Toplam yorum: 3.253.599
Bu ayki yorum: 5.625

E-Dergi

Ali T Tarafından Yapılan Yorumlar

20.10.2025

Jean Twenge’nin İ-Nesli (iGen) kitabı, kabaca 1995 sonrası doğan gençlerin hayatını mercek altına alıyor ve durumu özetliyor: Akıllı telefonlarla büyüyen bu nesil, önceki kuşaklara hiç benzemiyor.

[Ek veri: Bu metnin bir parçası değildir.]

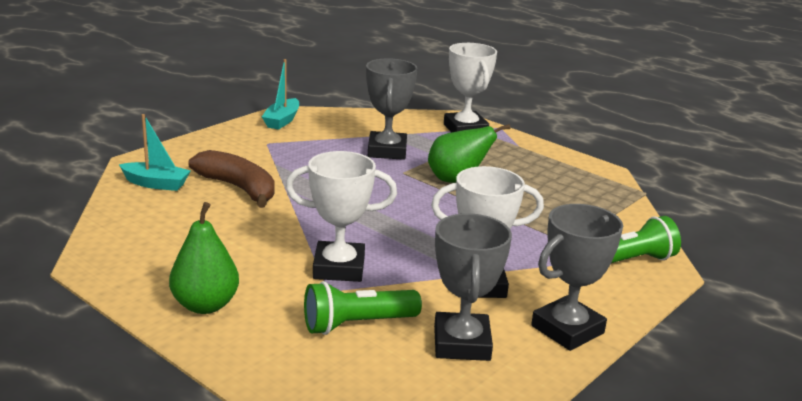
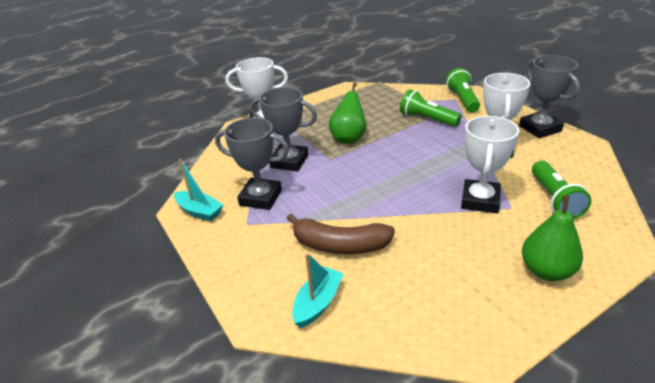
camera: 70 degrees left, 10 degrees up
(238, 188) = (339, 245): brown banana -> brown banana turned 135 degrees counterclockwise
(462, 343) = (565, 163): grey trophy -> grey trophy (260, 197)
(541, 232) = (427, 119): none -> green flashlight

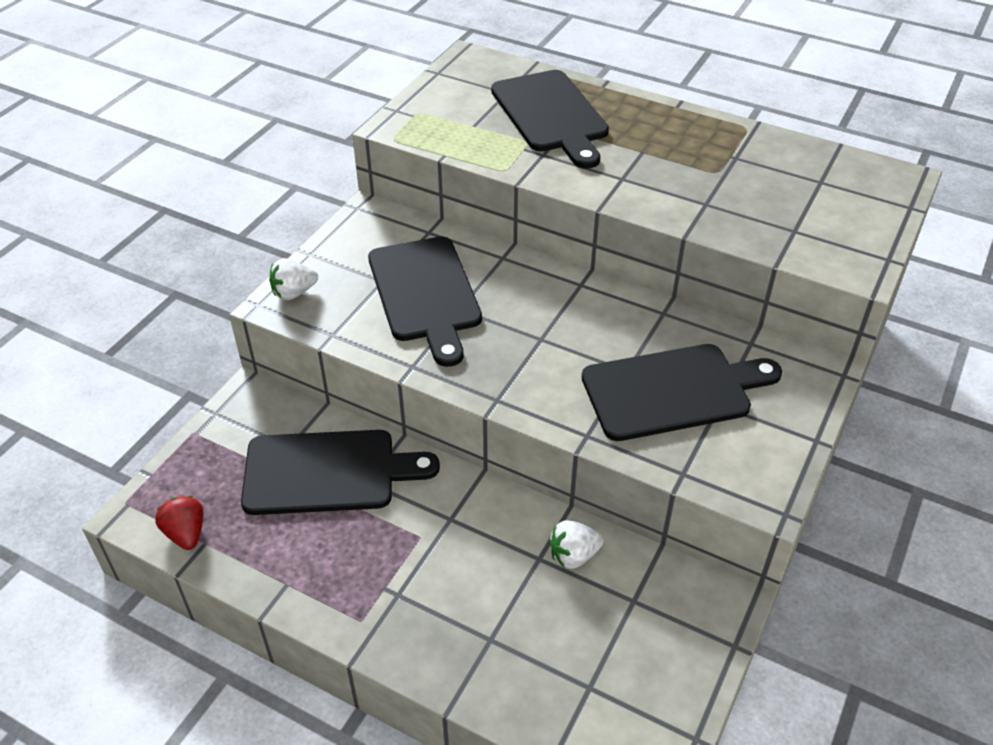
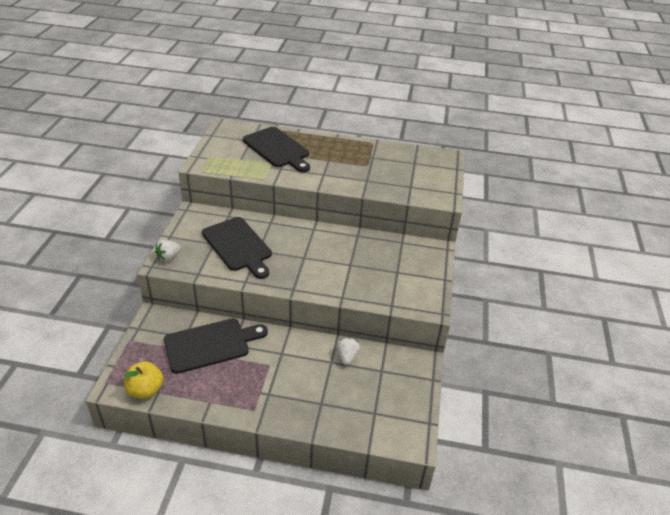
camera: 20 degrees left, 5 degrees down
(186, 533) = (145, 390): red strawberry -> yellow apple
(573, 555) = (347, 357): white strawberry -> white strawberry turned 135 degrees clockwise
(672, 391) = (374, 270): black cutting board -> none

Kitap, çok sayıda bilimsel veri ve anketle şunu kanıtlıyor: Ekran süresi arttıkça gençlerin yüz yüze sosyalleşmesi azalıyor, bu da onları daha yalnız, daha kaygılı ve daha depresif yapıyor. Eskiden 18 yaşında yapılan şeyler (ehliyet alma, dışarı çıkma, çalışma) ertelenmiş; gençler fiziksel olarak daha güvende ama ruh sağlıkları tam tersi, alarm veriyor. Twenge, bu durumu akıllı telefonların hayatımıza girdiği 2011 civarındaki kırılmaya bağlıyor.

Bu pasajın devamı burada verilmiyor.